Technology Questionable in Classroom

UNIVERSITY PARK — Technology is taking over the classroom at rapid speed, but electronics are seen by some as an obstacle to creative and interactive learning.

Teachers are utilizing computers, projectors and videos to help them present their material to the class. However, many teachers and students have differing views of whether or not technology is the beneficial route to learning.

Tim Robinson teaches first-year seminar classes at Pennsylvania State University and believes that technology is essential to the learning process.

“”Students in my classes need to know how to use Web searches, how to make their own Web pages and know how to make PowerPoint presentations,”” Robinson said.

Robinson feels that it is worth spending the hours creating a presentation with Microsoft PowerPoint with a huge class because once the presentation is saved, it can be re-used another year.

As a teacher, Robinson feels that some things can’t be explained in stick figures. He believes that seeing the material visually helps almost everyone.

A professor of meteorology, Alistair Fraser’s views are different than Robinson as he thinks that professors don’t use technology in the proper way.

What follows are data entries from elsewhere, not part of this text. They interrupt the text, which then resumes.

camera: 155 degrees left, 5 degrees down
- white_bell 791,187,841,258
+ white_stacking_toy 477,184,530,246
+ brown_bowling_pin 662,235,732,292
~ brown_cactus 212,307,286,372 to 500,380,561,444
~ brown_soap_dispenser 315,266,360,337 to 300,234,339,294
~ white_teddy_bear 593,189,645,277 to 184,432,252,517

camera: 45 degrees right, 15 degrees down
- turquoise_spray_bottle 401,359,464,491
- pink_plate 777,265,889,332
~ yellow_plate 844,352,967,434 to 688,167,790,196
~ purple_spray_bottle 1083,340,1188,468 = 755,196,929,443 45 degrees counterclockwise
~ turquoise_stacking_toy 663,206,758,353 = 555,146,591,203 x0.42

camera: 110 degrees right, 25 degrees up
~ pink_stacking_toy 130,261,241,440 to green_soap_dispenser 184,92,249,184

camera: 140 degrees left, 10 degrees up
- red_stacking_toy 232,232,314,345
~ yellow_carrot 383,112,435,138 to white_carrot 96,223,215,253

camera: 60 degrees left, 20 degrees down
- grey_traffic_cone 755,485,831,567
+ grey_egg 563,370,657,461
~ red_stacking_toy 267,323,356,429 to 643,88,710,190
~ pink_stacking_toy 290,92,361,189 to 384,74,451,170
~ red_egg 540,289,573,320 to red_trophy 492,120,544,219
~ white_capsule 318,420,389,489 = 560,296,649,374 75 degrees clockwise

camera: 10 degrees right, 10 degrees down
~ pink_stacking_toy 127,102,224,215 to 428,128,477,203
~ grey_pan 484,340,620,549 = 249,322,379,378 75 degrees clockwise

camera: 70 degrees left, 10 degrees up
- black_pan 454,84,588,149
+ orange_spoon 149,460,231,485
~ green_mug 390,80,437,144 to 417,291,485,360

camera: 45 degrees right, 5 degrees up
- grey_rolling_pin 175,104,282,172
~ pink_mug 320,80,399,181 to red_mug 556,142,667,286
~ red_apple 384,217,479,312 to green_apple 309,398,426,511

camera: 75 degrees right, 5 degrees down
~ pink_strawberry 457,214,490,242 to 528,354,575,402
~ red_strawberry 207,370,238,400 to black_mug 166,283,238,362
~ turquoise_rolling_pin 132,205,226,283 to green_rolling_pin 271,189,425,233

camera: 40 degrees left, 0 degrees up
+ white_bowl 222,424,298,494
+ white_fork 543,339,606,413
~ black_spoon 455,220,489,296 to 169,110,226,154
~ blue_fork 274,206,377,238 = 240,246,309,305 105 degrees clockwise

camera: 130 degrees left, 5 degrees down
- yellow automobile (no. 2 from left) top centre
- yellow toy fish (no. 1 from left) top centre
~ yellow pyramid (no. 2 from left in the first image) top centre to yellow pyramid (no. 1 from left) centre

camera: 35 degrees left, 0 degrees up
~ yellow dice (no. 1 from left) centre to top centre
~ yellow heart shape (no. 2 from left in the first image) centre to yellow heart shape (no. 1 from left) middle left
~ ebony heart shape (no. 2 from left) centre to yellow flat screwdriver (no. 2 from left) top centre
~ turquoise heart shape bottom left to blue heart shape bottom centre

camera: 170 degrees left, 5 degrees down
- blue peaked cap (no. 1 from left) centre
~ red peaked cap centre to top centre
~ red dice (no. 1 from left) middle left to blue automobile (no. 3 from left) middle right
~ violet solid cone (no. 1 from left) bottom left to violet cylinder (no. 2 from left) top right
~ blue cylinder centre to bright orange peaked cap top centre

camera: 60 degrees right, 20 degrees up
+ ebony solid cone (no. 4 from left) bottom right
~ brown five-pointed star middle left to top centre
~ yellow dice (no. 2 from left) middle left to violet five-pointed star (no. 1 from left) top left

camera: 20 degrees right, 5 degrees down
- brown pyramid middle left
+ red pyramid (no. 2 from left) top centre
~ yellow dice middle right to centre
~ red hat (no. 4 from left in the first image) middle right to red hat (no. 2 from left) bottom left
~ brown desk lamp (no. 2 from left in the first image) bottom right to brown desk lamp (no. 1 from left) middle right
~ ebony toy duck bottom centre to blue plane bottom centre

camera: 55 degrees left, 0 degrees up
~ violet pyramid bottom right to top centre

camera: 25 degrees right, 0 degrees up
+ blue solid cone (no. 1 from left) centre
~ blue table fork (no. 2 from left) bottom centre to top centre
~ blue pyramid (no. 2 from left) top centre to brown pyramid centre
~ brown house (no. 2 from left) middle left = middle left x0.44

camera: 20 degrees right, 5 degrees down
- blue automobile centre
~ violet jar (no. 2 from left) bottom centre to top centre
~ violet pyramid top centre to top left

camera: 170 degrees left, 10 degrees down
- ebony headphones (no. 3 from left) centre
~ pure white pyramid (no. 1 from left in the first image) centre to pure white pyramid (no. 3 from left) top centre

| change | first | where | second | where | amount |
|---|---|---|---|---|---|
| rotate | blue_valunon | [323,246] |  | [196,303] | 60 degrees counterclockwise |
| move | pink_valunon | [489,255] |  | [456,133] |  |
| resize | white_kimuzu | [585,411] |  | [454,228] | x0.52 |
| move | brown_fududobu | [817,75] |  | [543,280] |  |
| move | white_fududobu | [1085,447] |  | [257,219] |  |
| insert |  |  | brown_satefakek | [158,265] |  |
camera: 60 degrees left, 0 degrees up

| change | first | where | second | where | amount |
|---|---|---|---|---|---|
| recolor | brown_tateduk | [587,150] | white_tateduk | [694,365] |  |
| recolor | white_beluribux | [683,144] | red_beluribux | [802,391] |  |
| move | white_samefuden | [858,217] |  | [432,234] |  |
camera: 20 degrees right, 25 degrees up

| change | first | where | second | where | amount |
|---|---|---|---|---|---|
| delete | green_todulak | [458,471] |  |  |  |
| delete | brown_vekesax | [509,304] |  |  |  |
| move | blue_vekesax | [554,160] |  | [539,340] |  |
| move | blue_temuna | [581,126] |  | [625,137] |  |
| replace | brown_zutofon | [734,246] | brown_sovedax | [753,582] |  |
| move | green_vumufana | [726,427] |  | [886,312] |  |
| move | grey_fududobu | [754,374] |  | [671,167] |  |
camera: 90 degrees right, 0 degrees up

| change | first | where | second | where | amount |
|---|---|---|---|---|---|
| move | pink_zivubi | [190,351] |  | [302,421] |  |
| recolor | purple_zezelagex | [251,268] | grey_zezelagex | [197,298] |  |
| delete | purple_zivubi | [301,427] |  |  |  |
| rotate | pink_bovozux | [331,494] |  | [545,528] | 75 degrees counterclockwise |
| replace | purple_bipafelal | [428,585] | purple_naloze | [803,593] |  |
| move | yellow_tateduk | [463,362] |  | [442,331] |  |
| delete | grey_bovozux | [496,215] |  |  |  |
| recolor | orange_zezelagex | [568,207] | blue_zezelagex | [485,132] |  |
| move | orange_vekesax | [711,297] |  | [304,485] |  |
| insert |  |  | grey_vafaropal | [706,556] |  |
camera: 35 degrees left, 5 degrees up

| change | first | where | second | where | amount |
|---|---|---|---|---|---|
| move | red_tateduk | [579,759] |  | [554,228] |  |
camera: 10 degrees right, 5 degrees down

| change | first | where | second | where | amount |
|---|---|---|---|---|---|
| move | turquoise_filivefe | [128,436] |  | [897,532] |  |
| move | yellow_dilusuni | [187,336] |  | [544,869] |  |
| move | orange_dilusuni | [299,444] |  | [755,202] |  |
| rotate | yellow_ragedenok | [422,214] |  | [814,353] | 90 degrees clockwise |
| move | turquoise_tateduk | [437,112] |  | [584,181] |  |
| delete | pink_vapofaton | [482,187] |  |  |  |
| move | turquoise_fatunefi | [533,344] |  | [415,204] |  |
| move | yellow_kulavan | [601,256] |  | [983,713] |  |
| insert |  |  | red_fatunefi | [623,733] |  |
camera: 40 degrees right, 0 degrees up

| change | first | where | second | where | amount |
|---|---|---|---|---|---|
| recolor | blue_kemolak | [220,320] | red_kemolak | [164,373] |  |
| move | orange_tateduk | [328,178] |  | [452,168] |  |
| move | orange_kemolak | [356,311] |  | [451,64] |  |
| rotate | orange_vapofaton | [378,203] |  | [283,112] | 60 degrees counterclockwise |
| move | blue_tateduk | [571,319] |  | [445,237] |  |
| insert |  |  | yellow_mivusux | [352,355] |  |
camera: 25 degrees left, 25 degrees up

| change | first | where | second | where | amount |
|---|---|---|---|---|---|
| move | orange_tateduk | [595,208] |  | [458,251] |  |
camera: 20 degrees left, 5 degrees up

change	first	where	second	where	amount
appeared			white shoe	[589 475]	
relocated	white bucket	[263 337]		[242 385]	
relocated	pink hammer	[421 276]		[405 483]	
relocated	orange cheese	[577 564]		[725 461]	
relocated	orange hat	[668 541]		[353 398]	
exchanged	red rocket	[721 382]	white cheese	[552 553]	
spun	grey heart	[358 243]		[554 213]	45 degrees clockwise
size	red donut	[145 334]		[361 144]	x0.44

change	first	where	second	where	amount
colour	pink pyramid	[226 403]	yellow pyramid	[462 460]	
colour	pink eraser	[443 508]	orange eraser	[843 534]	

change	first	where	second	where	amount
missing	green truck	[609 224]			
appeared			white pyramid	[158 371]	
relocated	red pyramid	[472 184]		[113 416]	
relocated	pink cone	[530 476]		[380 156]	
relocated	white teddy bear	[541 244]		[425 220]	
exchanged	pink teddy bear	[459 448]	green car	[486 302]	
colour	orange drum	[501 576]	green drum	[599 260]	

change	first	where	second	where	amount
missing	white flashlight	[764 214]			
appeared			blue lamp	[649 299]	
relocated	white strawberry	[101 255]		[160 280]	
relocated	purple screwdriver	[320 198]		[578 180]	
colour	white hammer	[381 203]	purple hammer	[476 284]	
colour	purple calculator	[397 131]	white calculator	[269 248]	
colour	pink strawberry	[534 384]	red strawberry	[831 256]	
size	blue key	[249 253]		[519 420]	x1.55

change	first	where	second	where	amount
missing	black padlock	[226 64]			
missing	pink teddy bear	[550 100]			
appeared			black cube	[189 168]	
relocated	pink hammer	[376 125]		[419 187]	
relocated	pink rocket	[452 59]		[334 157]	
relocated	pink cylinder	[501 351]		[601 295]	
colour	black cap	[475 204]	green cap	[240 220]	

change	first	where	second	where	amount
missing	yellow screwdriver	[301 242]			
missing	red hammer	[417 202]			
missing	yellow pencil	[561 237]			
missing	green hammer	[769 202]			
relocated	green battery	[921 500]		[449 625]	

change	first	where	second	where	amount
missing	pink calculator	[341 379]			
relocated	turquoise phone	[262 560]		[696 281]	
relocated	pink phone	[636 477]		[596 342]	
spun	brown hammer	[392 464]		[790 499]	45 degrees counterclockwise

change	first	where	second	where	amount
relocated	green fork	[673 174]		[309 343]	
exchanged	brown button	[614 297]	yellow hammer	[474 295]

“”Technology has the potential to be helpful to students, but some professors don’t use it that way,”” Fraser said.

Although he was instrumental in supplying projectors in the Walker Building classrooms and uses computers as visual interactive models to show students, for example, how clouds grow, he feels that not all technology is designed for the classroom.

“”The PowerPoint was not made for students or faculty, it was made for the business community,”” Fraser said.

On the other hand, Rachel Scheer (junior-geography) said that technology is essential in her Geography 121 (Mapping) class. “”Without technology, I don’t think that I would learn half as much. The class is very hands on, and it makes learning easier,”” Scheer said.

Scheer’s professor for the class puts all of the lectures on the Web, which makes listening easier in the classroom, she said. Because the professor takes attendance, Scheer said that she doesn’t feel that the attendance rate suffers at all.